Wajah ibu selalu bersinar-sinar ketika menceritakan dongeng kepadaku. Aku kecil selalu berimajinasi bahwa ibuku ini sebenarnya adalah peri dongeng yang bertugas setiap malam untuk menceritakan dongeng ke anak-anak di kampungku ini, bukan seorang buruh tani yang mati-matian mencari nafkah untuk pendidikan dan hidup anaknya.
"Bidadari itu wanita cantik, sayang." Ucapnya sambil membelai lembut rambutku. "Baju yang ia kenakan kuning gading. Dan jika berjalan, semua makhluk yang melihatnya akan terpana dengan kecantikannya. Ia punya sayap. Sayap itu membuatnya terbang kemanapun ia mau di penjuru kerajaan langit."
"Seperti ibu apakah cantiknya?"
Ibuku tertawa. "Seperti kamu cantiknya."
"Aku bidadari juga dong, bu?"
Ibu membelai lagi rambutku. "Kamu akan selalu menjadi bidadari ibu, nak."
"Lalu apa yang terjadi dengan bidadari itu bu?"
"Bidadari itu jatuh cinta.
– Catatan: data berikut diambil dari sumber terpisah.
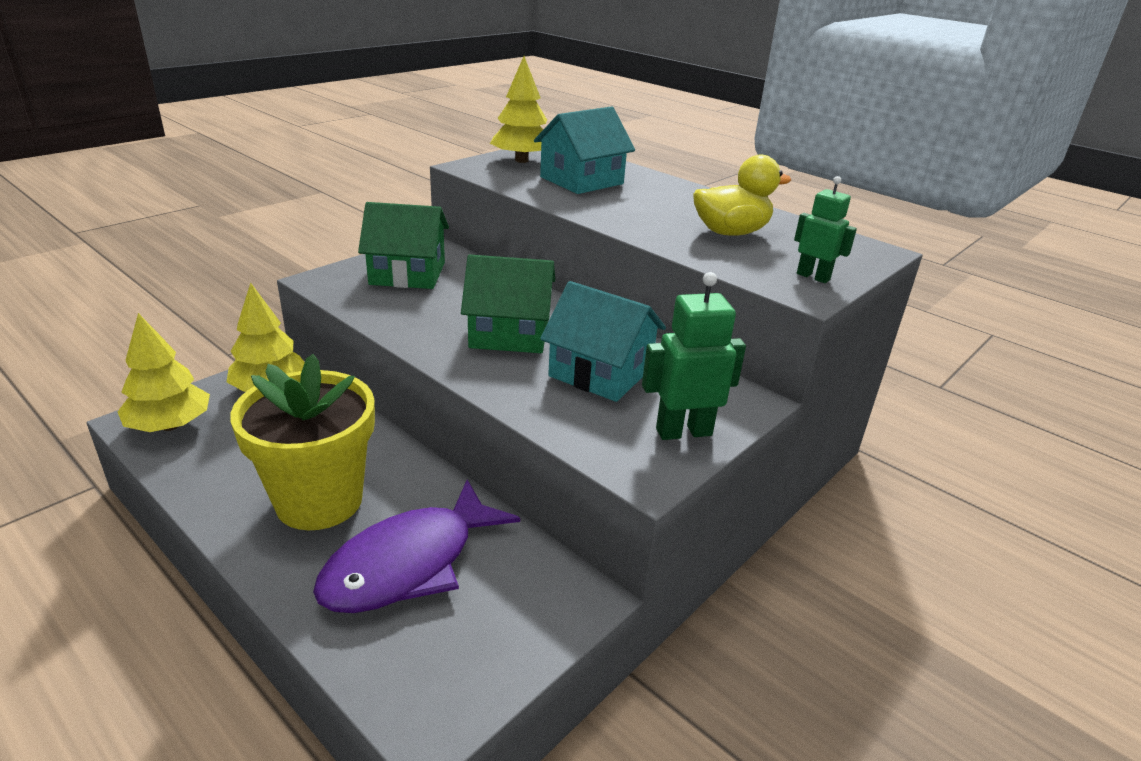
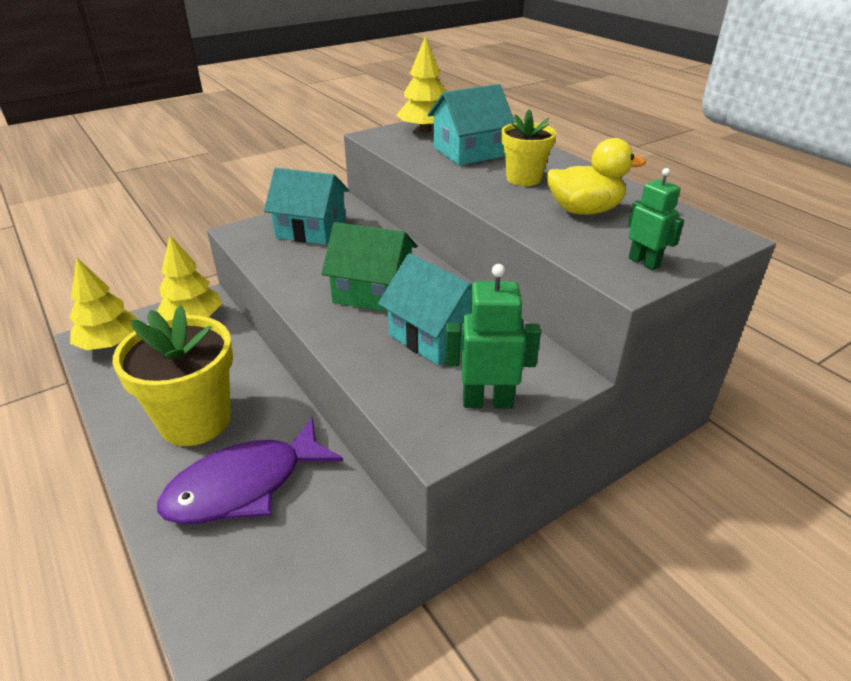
camera: 15 degrees right, 5 degrees up
(407, 273) = (311, 229): green house -> turquoise house
(653, 205) = (523, 179): none -> yellow flower pot

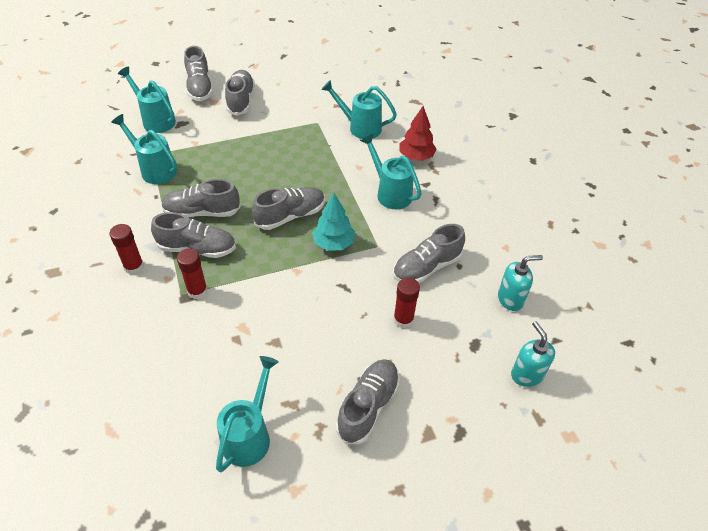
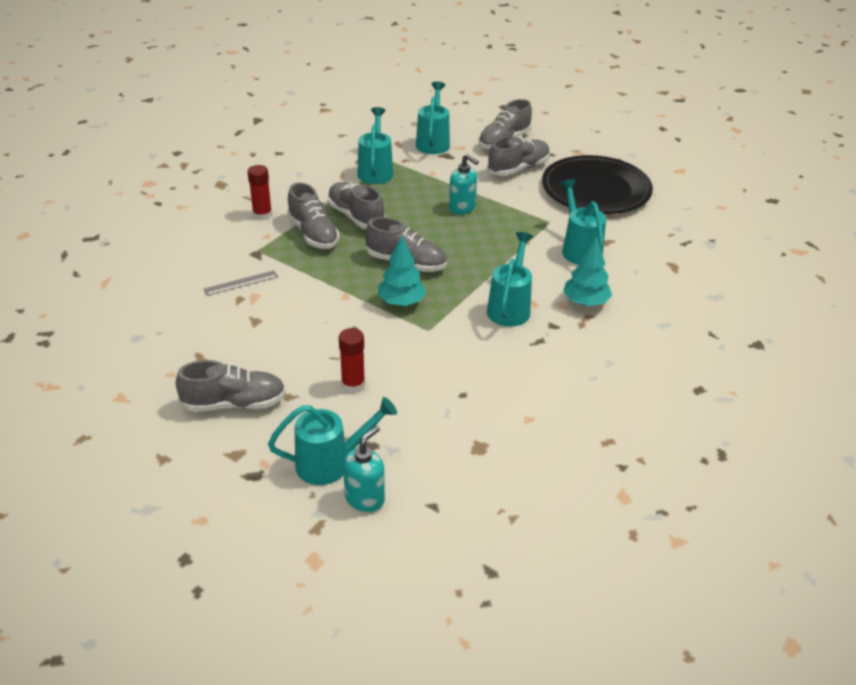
camera: 55 degrees right, 10 degrees down
(197, 291) = (269, 256): red glue stick -> none
(215, 327) = (241, 283): none -> grey ruler
(249, 435) = (152, 350): turquoise watering can -> turquoise watering can (330, 463)
(305, 83) = (596, 190): none -> black plate
(416, 157) = (585, 302): red tree -> turquoise tree
(427, 267) = (436, 373): grey shoe -> none
(510, 299) = (456, 449): turquoise soap dispenser -> turquoise soap dispenser (462, 208)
Ia jatuh cinta kepada Angin. Seorang pria tampan dari bumi yang bertugas membawa pesan dari kerajaan bumi ke kerajaan langit."
Aku mulai membayangkan dongeng ibu dalam imajiku.
"Tapi bidadari tidak tahu jika sebenarnya Angin itu sebenarnya bukanlah seseorang yang baik."
"Jadi angin membohongi sang bidadari?"
"Iya nak. Bidadari terbujuk rayu Angin untuk mau jalan-jalan ke kerajaan bumi. Bidadari tidak tahu, jika begitu ia menapakkan kakinya di bumi, maka hilanglah hak dia sebagai penghuni kerjaan langit."
"Bidadarinya akhirnya turun ke bumi?"
"Iya. Dia turun ke bumi ketika diajak oleh Angin, yang saat itu sedang bertugas mengantarkan persembahan dari raja bumi ke raja langit. Tapi ketika sampai bumi, blasss.... Sayap sang bidadari hilang."
"Yaaaa.... Jadi tidak bisa terbang lagi dong?"
"Benar nak. Dan ketika tahu sang bidadari tidak bisa terbang lagi, Angin meninggalkan dia sendirian di bumi."
"Angin jahat."
"Sudah, sekarang waktunya tidur. Besok malam, ibu ceritakan kelanjutan ceritanya."
"Ibu..."
"Ya, sayang."
"Apakah angin itu seperti ayah yang meninggalkan kita?"
Ibu tak menjawab apa-apa. Ia menarik selimutku dan mencium keningku. "Selamat tidur, besok jangan telat bangun."
Aku tidak pernah mendapatkan jawaban yang pasti dari ibu. Ibu pun tak meninggalkan informasi apapun tentang ayahku. Dan apakah aku harus percaya dengan pria yang kutemui barusan di rumah itu? Dan kenapa Otto, pria yang mengirimiku lagu dan headphone berserta puisi indah, ada disana? Siapakah dia sebenarnya?